Sanki Coronavirüs bizlere “Ey insanlar! Hayatın seline kapılmış, her gün hızın daha da arttığı bir şekilde neyin ne olduğunu düşünmeden yaşayıp gidiyorsunuz. Evlerinizde bir süreliğine oturup yaşadığınız hayatı tekrar düşünün bakalım” diyor.

Gerçekten evlerimizde kalırken bazı şeyleri fark etmeye başladığımızı düşünüyorum.

Bir defa çok hızlı yaşıyorduk.

Eve çekilince hız düştü ve tabir yerindeyse arabanın en düşük çalışma seviyesi olan rölantiye düştük.

Bildiğiniz gibi arabayı ne kadar hızlı sürersek çevrede olup biteni o kadar göremeyiz.

Çünkü hız insanı kör eder.

Bunun yanında hızımız ne kadar düşük olursa seyahatimiz o oranda görerek ve doyarak gerçekleşir.

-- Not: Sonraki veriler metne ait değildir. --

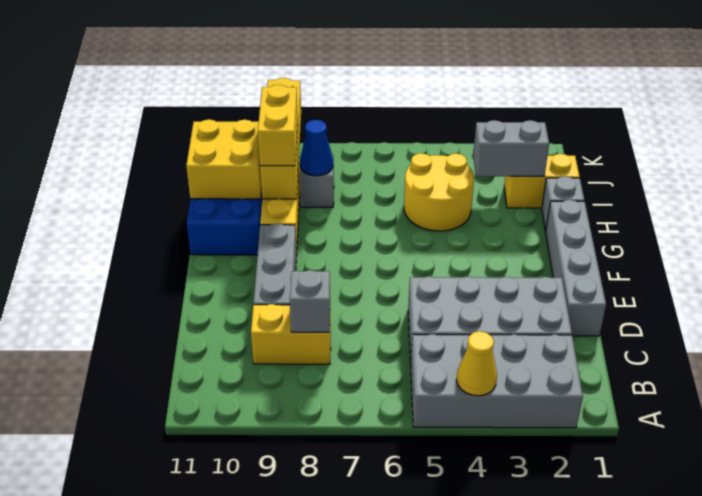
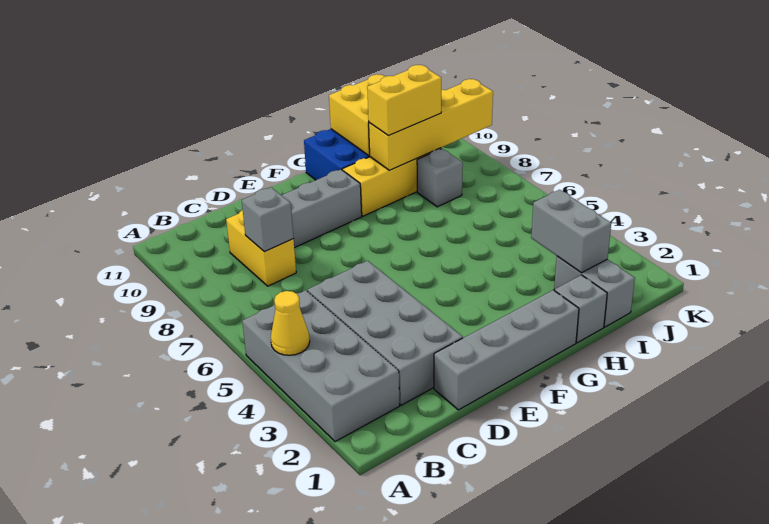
yellow round brick H4:I5 level 1 -> none
yellow brick I1:I2 level 1 -> grey brick I1:I2 level 1
blue cone I8 level 2 -> none

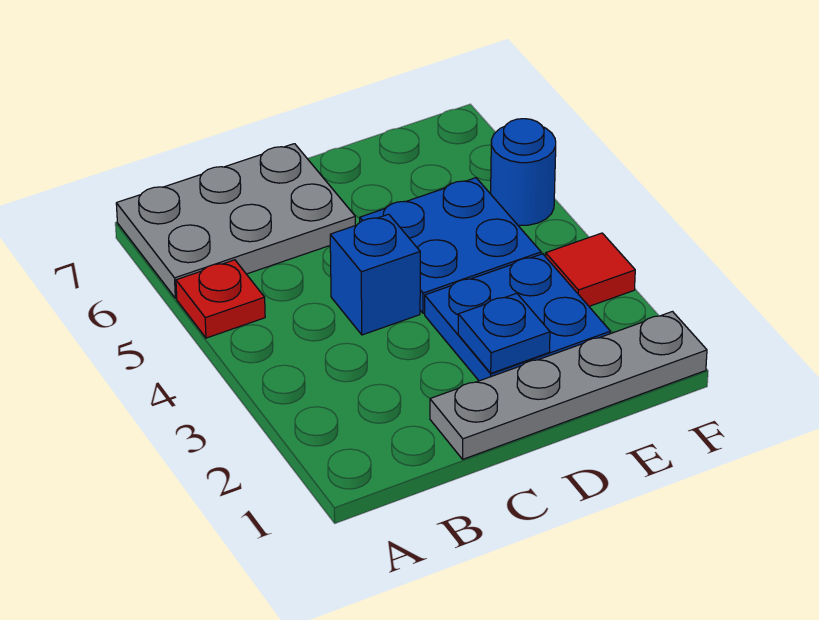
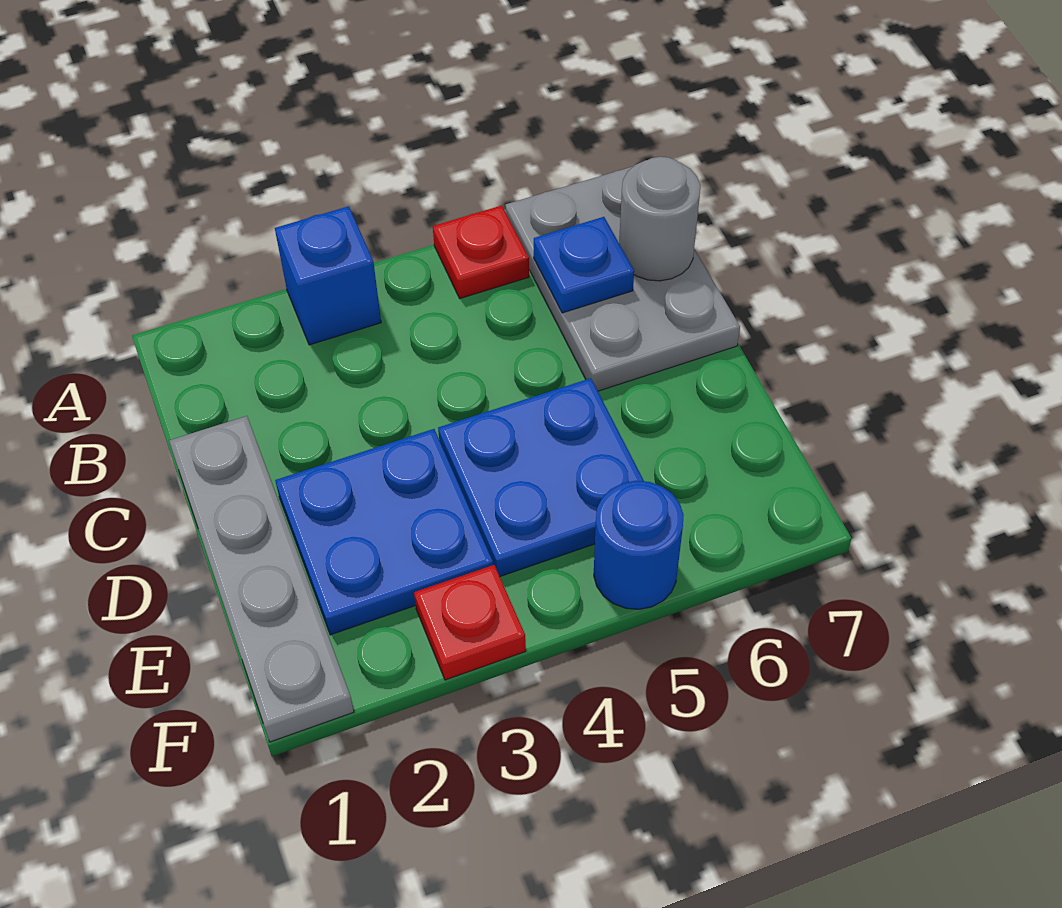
none -> grey round brick B7 level 2
blue brick C4 level 1 -> blue brick A3 level 1
blue plate D2 level 2 -> blue plate B6 level 2
red tile F3 level 1 -> red plate F3 level 1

Biz de evlerimizdeki rölanti hayatımızda dışarıda bıraktığımız hayatı yeni yeni görmeye başladık.

Evet, çok hızlı yaşıyoruz demiştim.

Hızlı yaşamak başta insana ruhunu kaybettirir.

Hani meşhur hikâyede olduğu gibi, Kızılderili ile beyaz adam hızlı bir şekilde yürüyormuş.

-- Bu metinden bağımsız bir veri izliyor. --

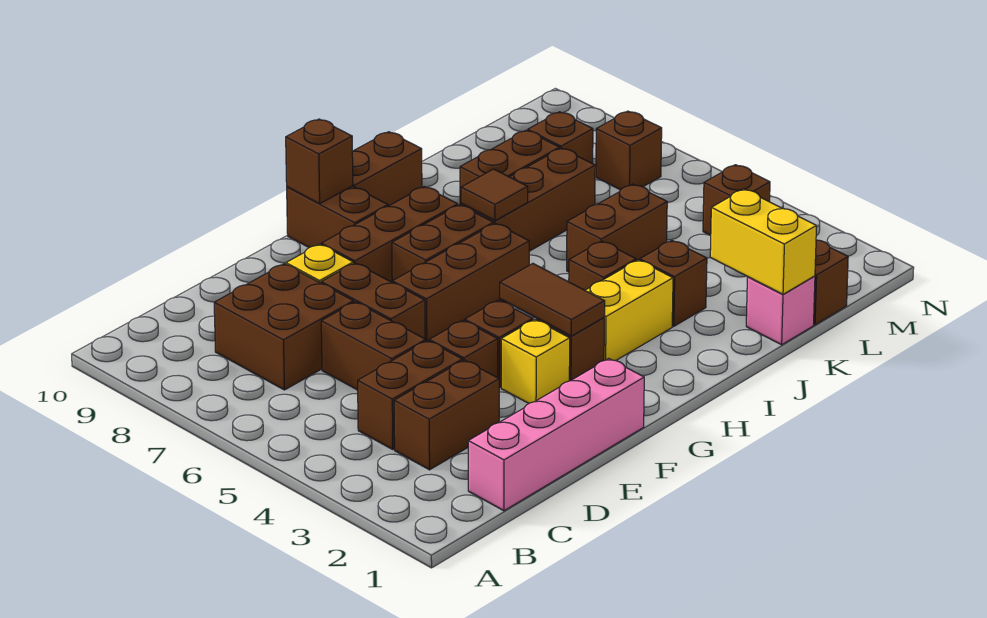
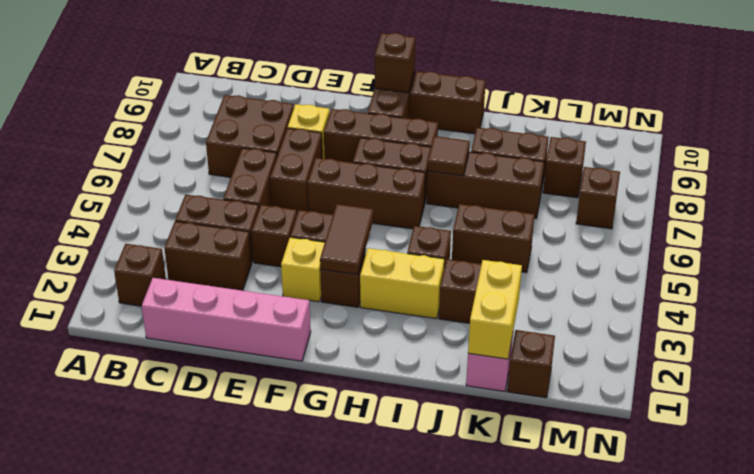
brown brick M4 level 1 -> brown brick B2 level 1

Bir müddet sonra beyaz adam bir bakmış ki Kızılderili geride kalmış bir ağacın altında oturuyor.

Ona seslenerek “Gelsene, Niçin Bekliyorsun?” diyor. Kızılderili’nin cevabı çok düşündürücü: “Ruhumu bekliyorum”

Evet, yaşadığımız hayat çok hızlıydı. Modern batılı insan ruhsuz bir şekilde koştururken bizleri de etkileyerek peşinden koşturuyordu.

Şimdilerde hep birlikte evlerimizde oturmuş ruhlarımızı bekliyoruz! Bu hayat düşüne taşına yaşanacaksa, bu ancak ruhumuzla birlikte olacak.

İnşaAllah evlerimiz bize kaybettiğimiz ruhumuzu tekrar bağışlar. Ruh, Allah’ın insanı yaratırken ona taktığı bir çiptir adeta!

Çünkü Rabbimiz “Ruhumdan üfledim”(Hicr/29) diyor.

Biz bu çip sayesinde bilinçli olarak Rabbimizle ilişki kurarız. Başkaları bize çip takmadan önce inşaAllah evlerimizde ilahi çipimizi tekrar kuşanırız!

Evlerimizin dışındaki hayatımız haz üzerinde yürüyordu.

Yani arzularımızın peşinde koşuyorduk. Ne hoşumuza giderse onun bizi için iyi olduğunu zannediyorduk.

Mesela, Cafe kültürü oldukça yaygınlaşmıştı.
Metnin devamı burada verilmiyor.